Resource-rich Kazakhstan, meanwhile, has ambitions of regional leadership, but it could just as easily be undone by a host of internal problems. Investors like China worry that the Kazakhs have made heavy weather of handling even very modest insurgency problems. The country also suffers from a serious lack of transparency for foreign investment, enormous income disparities, a poor human rights record, and increasing pressure from Moscow. It also needs to design a smooth transition mechanism for its long-time leader, Nursultan Nazarbayev. Finally, Turkmenistan, generously endowed with hydrocarbons but weak in governance, hopes to withstand any post Afghanistan spillover by doing a deal with its new leaders. This has worked in the past, but there is no guarantee it will in the future.

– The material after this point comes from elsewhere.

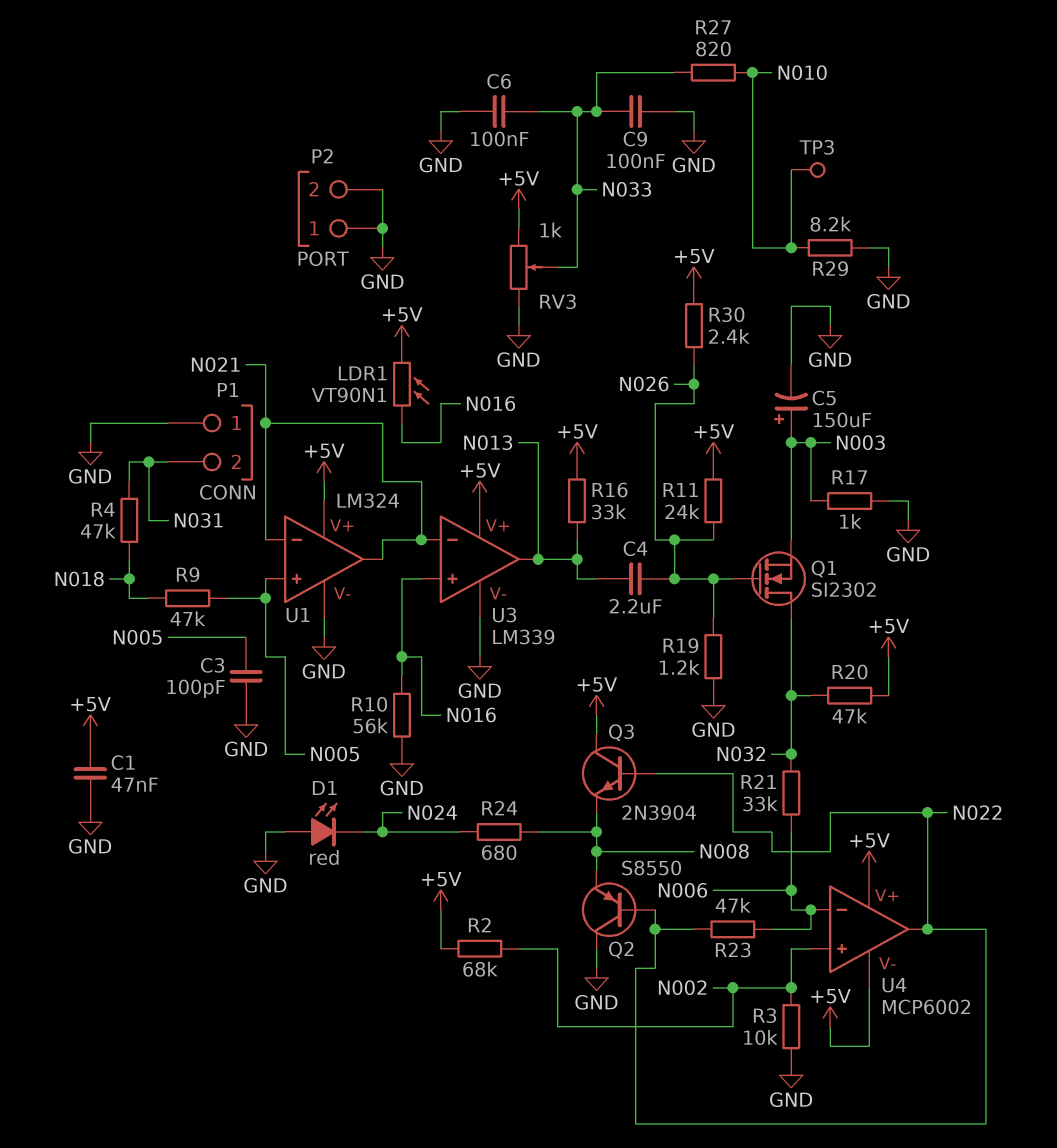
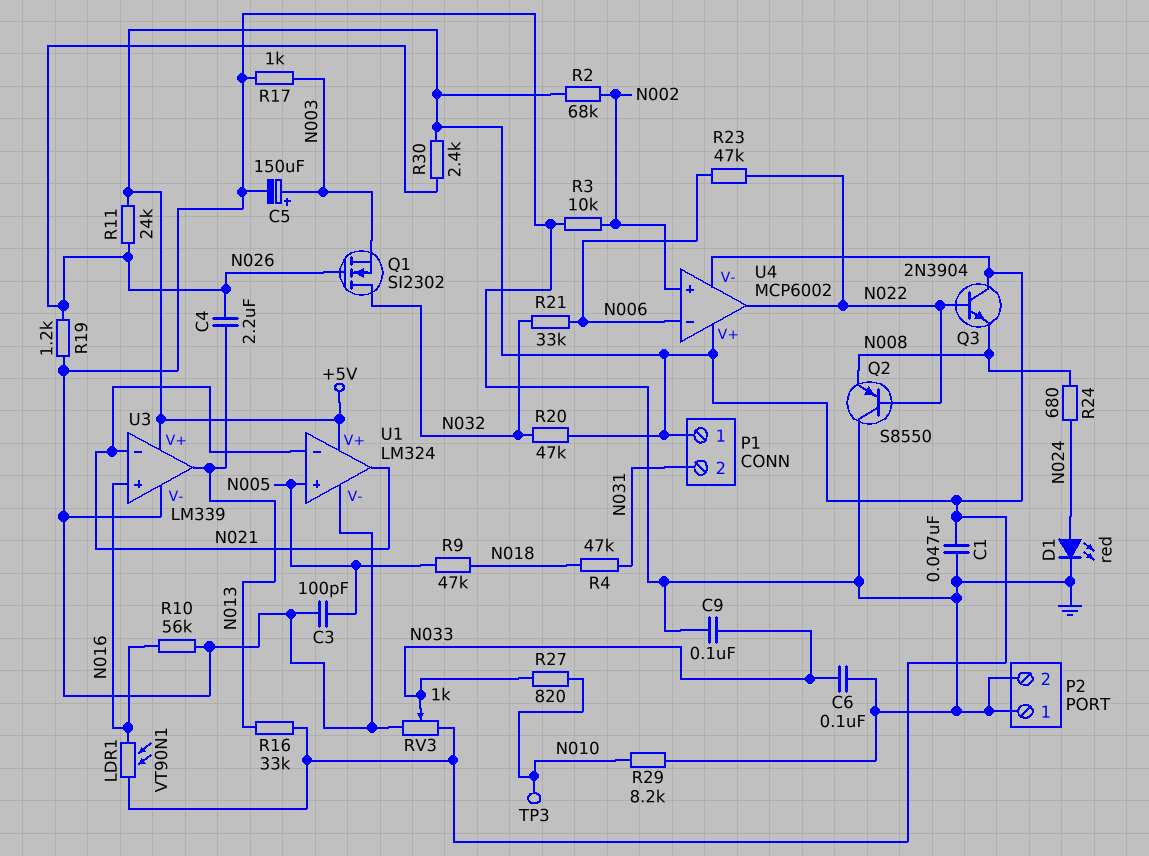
D1: LED red (A GND, K N024) -> LED red (A N024, K GND)
P1 pin 1: GND -> +5V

While Afghanistan will undoubtedly be the focus of the international community again in 2014, Central Asia's states will continue to grapple with their own individual and unique circumstances in a corner of the world too long cast as a pawn in someone else's game.
North Caucasus (Sochi)
This February, Russia will host the Winter Olympics -- at $47 billion, the most expensive ever -- in the Black Sea resort of Sochi. But security is even more of a problem than cost: Europe's most active ongoing conflict is taking place nearby in the North Caucasus. If the Olympics motto is "faster, higher, stronger," Putin's motto in approaching the North Caucasus insurgency appears to be "meaner, tougher, stronger."
The leader of the North Caucasus Islamist insurgency, Doku Umarov, has threatened to disrupt the Olympics and urged militants to use all available means to commit terrorist attacks across Russia. His efforts appear to have paid off: In 2013, there were at least 30 terrorist attacks in southern Russia, according to independent media sources. Twin bombings on Monday, Dec. 30, that killed dozens in Volgograd -- responsibility for which is as yet unclaimed -- speak to the nature of the terrorist threat. In response, the Russian government has rolled out unprecedented security measures in Sochi, and strengthened border controls to prevent infiltration of fighters from abroad and minimize the risk emanating from the North Caucasus, especially its most restive republic, Dagestan.
Unfortunately, some of these measures could worsen the situation. In Jan. 2013, Russian President Vladimir Putin replaced Dagestan's president and overhauled the republic's nuanced security strategy, which had been showing signs of success. Along with vigorous anti-corruption measures, the new president, Ramazan Abdulatipov, backed a wave of repression against the Dagestan's vibrant Salafi community. Security forces conducted mop-up operations in villages, arrested large groups of believers from cafes, madrassas, and homes, and intimidated moderate Salafi leaders, civic organizations, and businesses. Modest initiatives at inter-sectarian dialogue have ceased. Abdulatipov also closed the commission for rehabilitation of fighters and encouraged the creation of people's militias, supposedly to combat extremism. These, however, have already been involved in intra-confessional violence.
Equally troubling was the announcement in September by Yunus-bek Yevkurov, president of another North Caucasus republic, Ingushetia, that the homes of insurgents' families will be demolished and their land seized. In nearby Kabardino-Balkariya, the civilian president, Arsen Kanokov, was replaced by the former chief of the Interior Ministry's Department for Combating Extremism -- not exactly known for its subtle approach to security.